Crystal meth making a comeback after travel restrictions eased
Thailand’s lockdown due to the Covid-19 crisis may have put a damper on drug smuggling activities, but that’s all over now. The secretary-general of the Office of the Narcotics Control Board says traffickers are smuggling large quantities of crystal meth (“ice”) to unload stocks which had become stalled the country due to travel restrictions. He told a press briefing that crystal meth has once again begun to flood into Thailand despite Myanmar’s recent crackdown.

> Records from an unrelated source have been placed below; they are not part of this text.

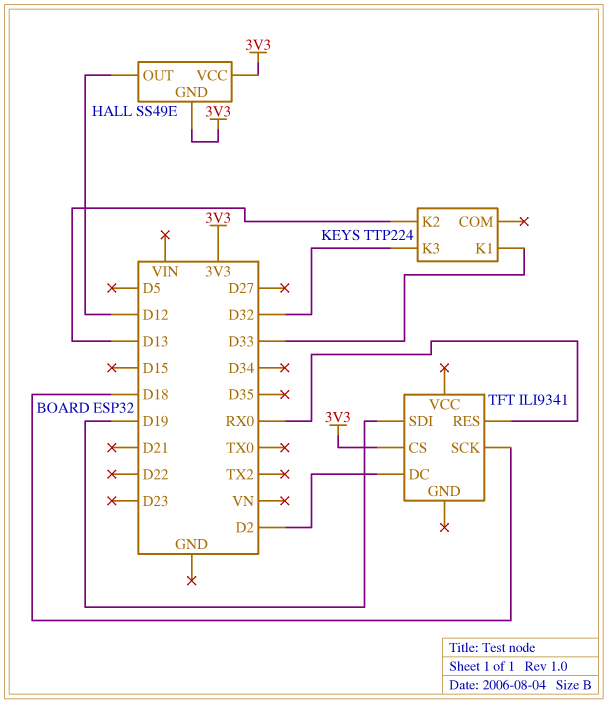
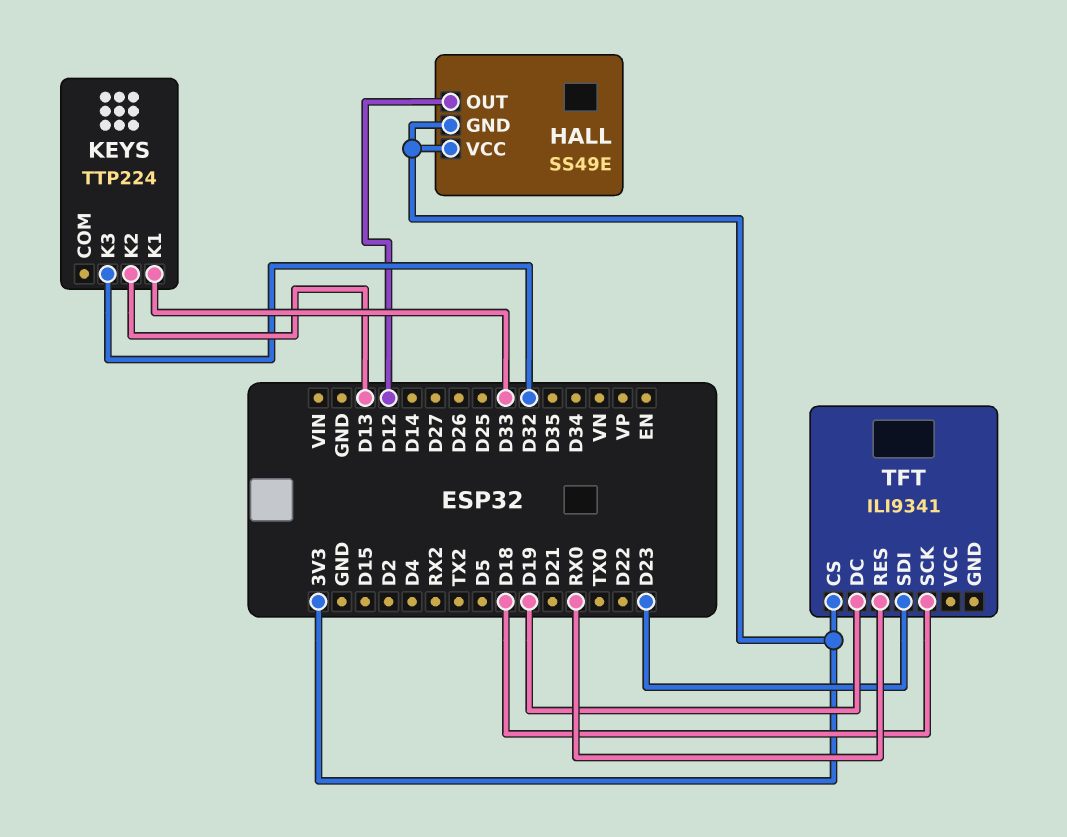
TFT pin DC: D2 -> D19
TFT pin SDI: D19 -> D23

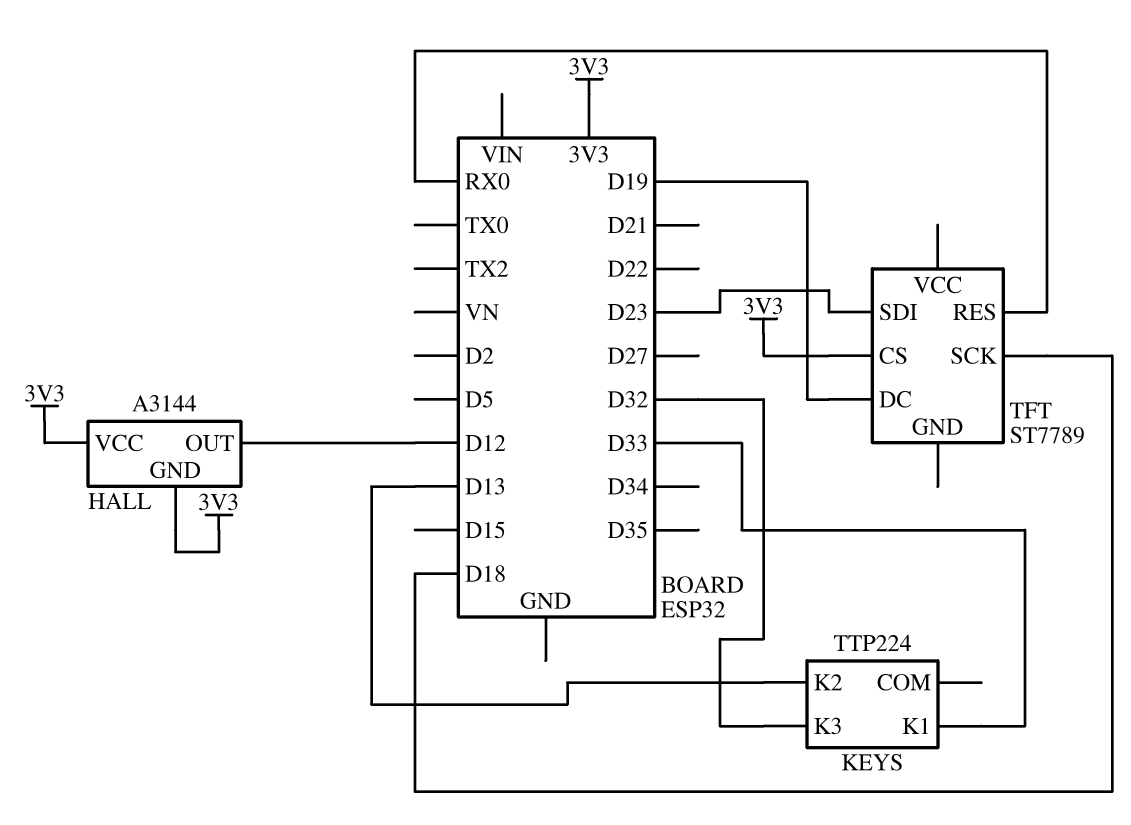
HALL: SS49E -> A3144
TFT: ILI9341 -> ST7789

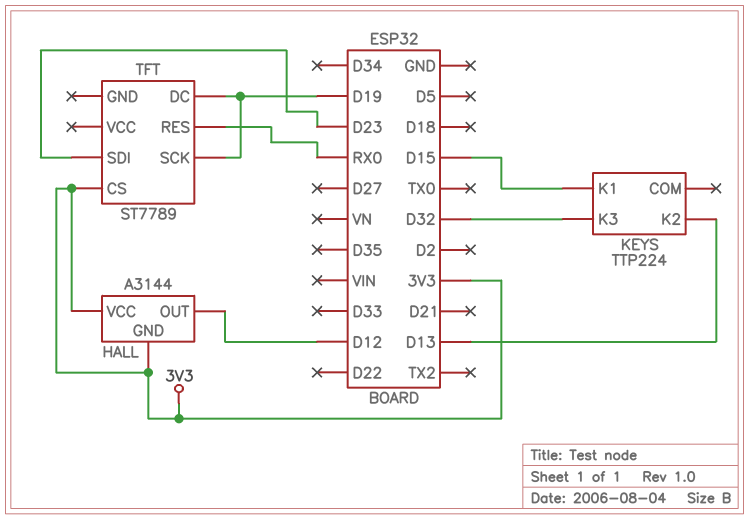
KEYS pin K1: D33 -> D15
TFT pin SCK: D18 -> D19

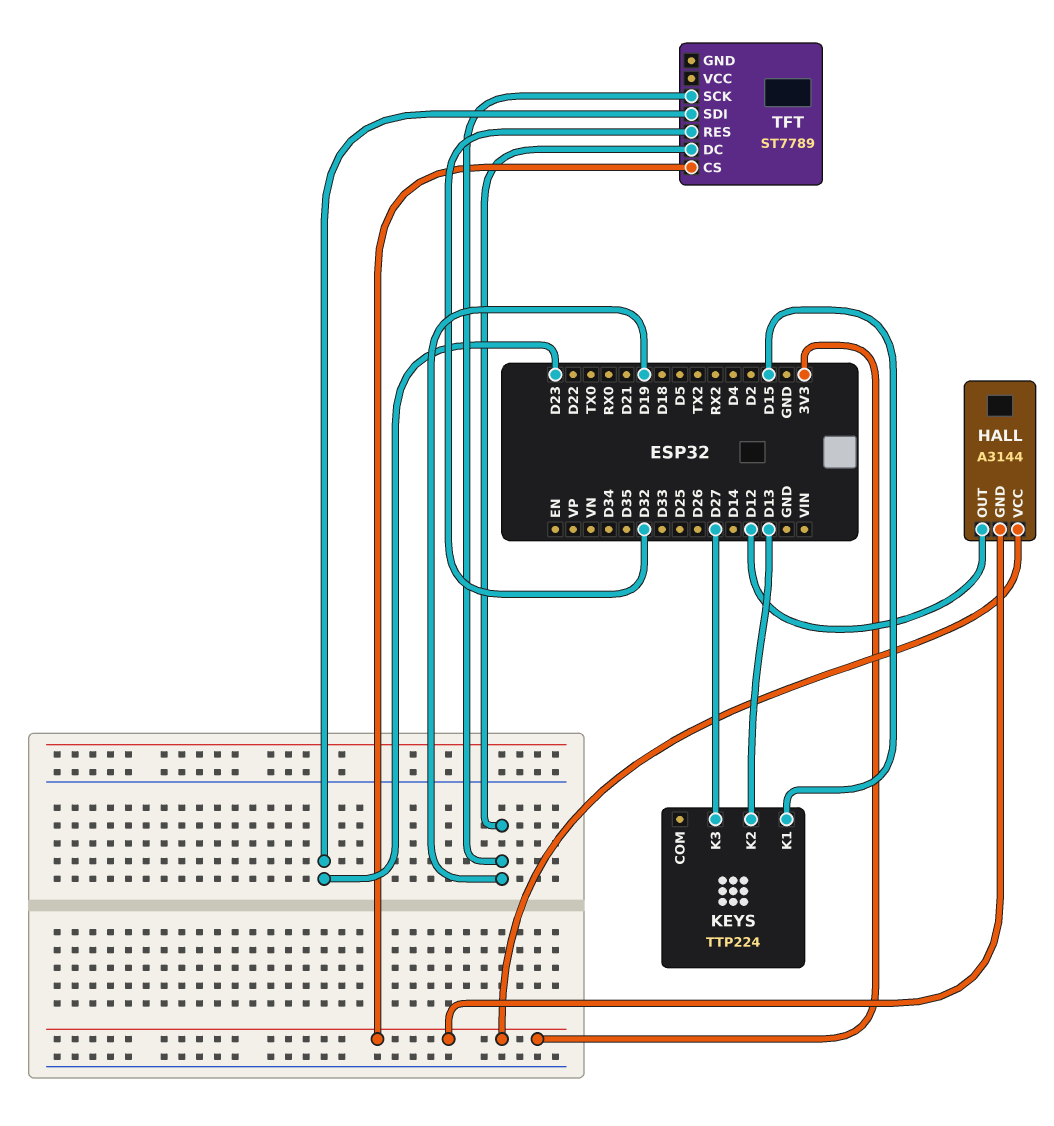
KEYS pin K3: D32 -> D27
TFT pin RES: RX0 -> D32

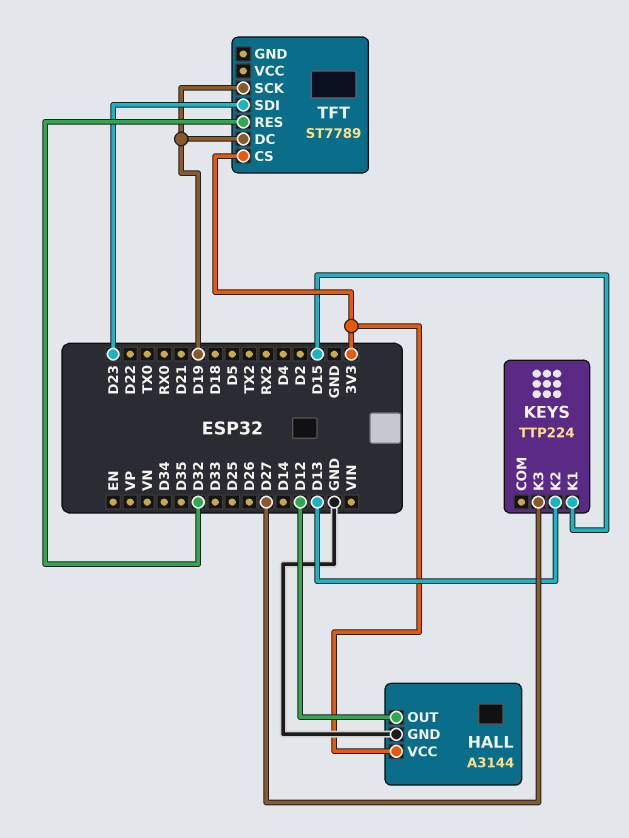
HALL pin GND: 3V3 -> GND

So far this fiscal year, 11 tonnes of crystal meth have been seized by authorities. According to the ONCB’s operation centre, only 10.8 tonnes were seized in the whole of 2019. He believes most consignments were destined for third countries such as Malaysia, Indonesia, the Philippines, Japan, Australia and New Zealand.
“As the government started to relax Covid-19 measures, drugs from the Golden Triangle have made a return. Smuggling had been obstructed by national lockdowns as well as Myanmar’s heavy crackdown on production. Thailand’s geography, with its borders adjacent to drug production sites in the Golden Triangle, and its status as a hub that connects land, air, and maritime transport make it hard for the country to avoid being used as a route to smuggle crystal meth to other regions.”

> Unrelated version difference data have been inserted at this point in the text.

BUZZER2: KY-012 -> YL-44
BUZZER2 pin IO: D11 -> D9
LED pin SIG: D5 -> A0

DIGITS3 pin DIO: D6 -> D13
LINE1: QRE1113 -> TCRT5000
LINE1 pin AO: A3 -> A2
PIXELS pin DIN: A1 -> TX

The UN Office on Drugs and Crime has noted that Thailand and countries in the Mekong subregion are facing increasingly severe narcotic problems, especially with crystal meth and other synthetic drugs. The Golden Triangle is now the world’s leading producer of meth as production has shifted to meth tablets and crystal meth, for export to the United States and across East and Southeast Asia.

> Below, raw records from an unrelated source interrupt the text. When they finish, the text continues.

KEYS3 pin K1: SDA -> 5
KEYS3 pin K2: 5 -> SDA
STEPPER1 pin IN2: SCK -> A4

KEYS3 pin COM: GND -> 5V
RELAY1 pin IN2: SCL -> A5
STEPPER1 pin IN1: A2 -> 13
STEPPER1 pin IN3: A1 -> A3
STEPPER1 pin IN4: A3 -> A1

During the Covid-19 lockdown easing from May–July, the Thai authorities made 8 arrests related to the smuggling of over 100 kilograms of crystal meth. On Saturday, police in Surat Thani arrested 3 men for smuggling over a tonne of crystal meth hidden in cow dung. The smugglers said they had brought the crystal meth from storage in the central province of Samut Sakhon and were going to drop it in Satun province in Southern Thailand. The haul was expected to fetch 3.6 billion baht if sold abroad.